La pêche ultime. Quand on est débutant, on veut absolument attraper un poisson, puis vient le temps où on veut épater la galerie (ou se rassurer soi-même), et on aligne les prises comme les perles sur un chapelet, le plus de poisson possible ! C’est la période qu’auparavant on appelait  »les remplisseur d’éviers », puis que la coutume était le « poisson pris, poisson frit » !  Puis avec le temps le pêcheur évolue, ils se concentre sur le poisson mahousse, la mémère qu’il aura ferré, bref il cherche la plus grosse. Toujours dans une recherche de trouver une assurance quelconque, essayer de se surpasser en domptant la nature, indomptable, le sentiment de toute puissance réside là. Puis, nous franchissons encore une étape, celle du plaisir que l’on prend à faire attraper du poisson à d’autres.
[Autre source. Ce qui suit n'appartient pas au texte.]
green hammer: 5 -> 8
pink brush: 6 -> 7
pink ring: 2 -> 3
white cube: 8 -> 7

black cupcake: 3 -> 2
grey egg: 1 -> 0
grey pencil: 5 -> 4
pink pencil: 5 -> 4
On entre alors dans une période de communion totale avec la nature et l’espèce humaine, le don de soi pour le bonheur des autres, qui aujourd’hui ne passe plus par « rapporter une truite pour le déjeuner », mais plutôt comment les attraper, les relâcher et s’assurer qu’elles retournent dans un environnement sain.

Là où l’on prend tous un gifle, pour ne pas dire une bifle c’est quand on voit ce film de Reno Boyd où le bonheur n’est pas d’attraper le poisson mais de le leurrer et ce avec des mouches non pas sans ardillons mais sans hameçons ! La truite est le meilleur compagnon de jeu et le but ultime de la pêche moderne est aujourd’hui de satisfaire l’homme dans sa capacité à imiter ou à vivre en accord avec la nature, mais surtout tel un véritable jeu, à leurrer les poissons, qu’il ne consomme plus, mais où il n’a donc plus aucune raison de les blesser en les attrapant avec un hameçon, et ce simple geste suffit à agir comme un neurotransmetteur du plaisir, une sorte de dopamine !
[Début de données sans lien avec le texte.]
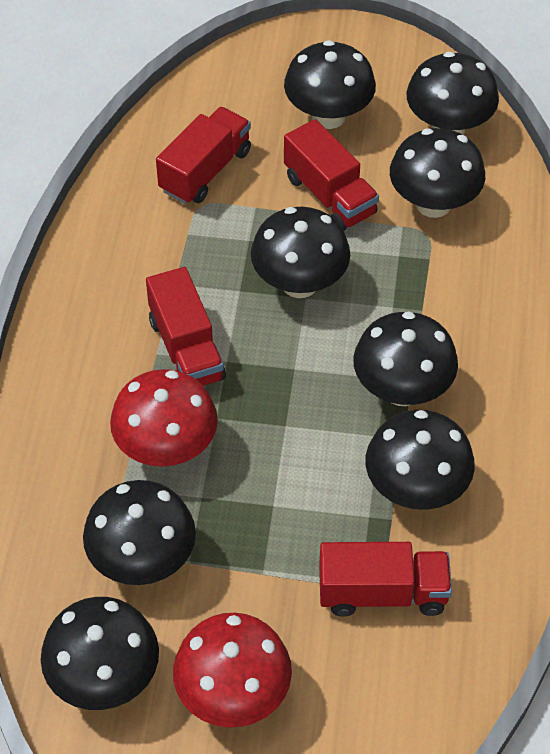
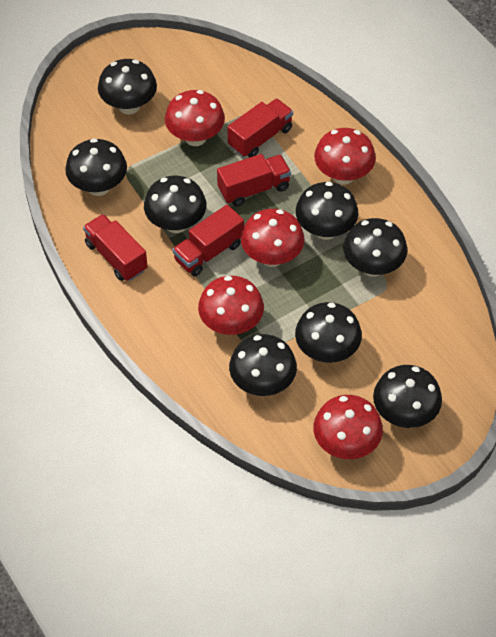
red mushroom: 2 -> 5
Donc, je suis resté héberlué en regardant ce pêcheur mécaniquement couper les hampes de ses hameçons avec une pince, pêche ultime vers laquelle nous aspirons ? Je veux l’épanouissement que semble connaitre cet homme, de la même manière que j’avais été subjugué par Lee Spencer sur l’Umpqua, qui leurrait lui aussi les Steelheads avec des hameçons dont il coupait la hampe, pour ne pas les blesser…

Oui, je sais, le chemin est long, en attendant regardez ce film, c’est une leçon de zen.

« Je lance ma mouche, je ne pêche pas ».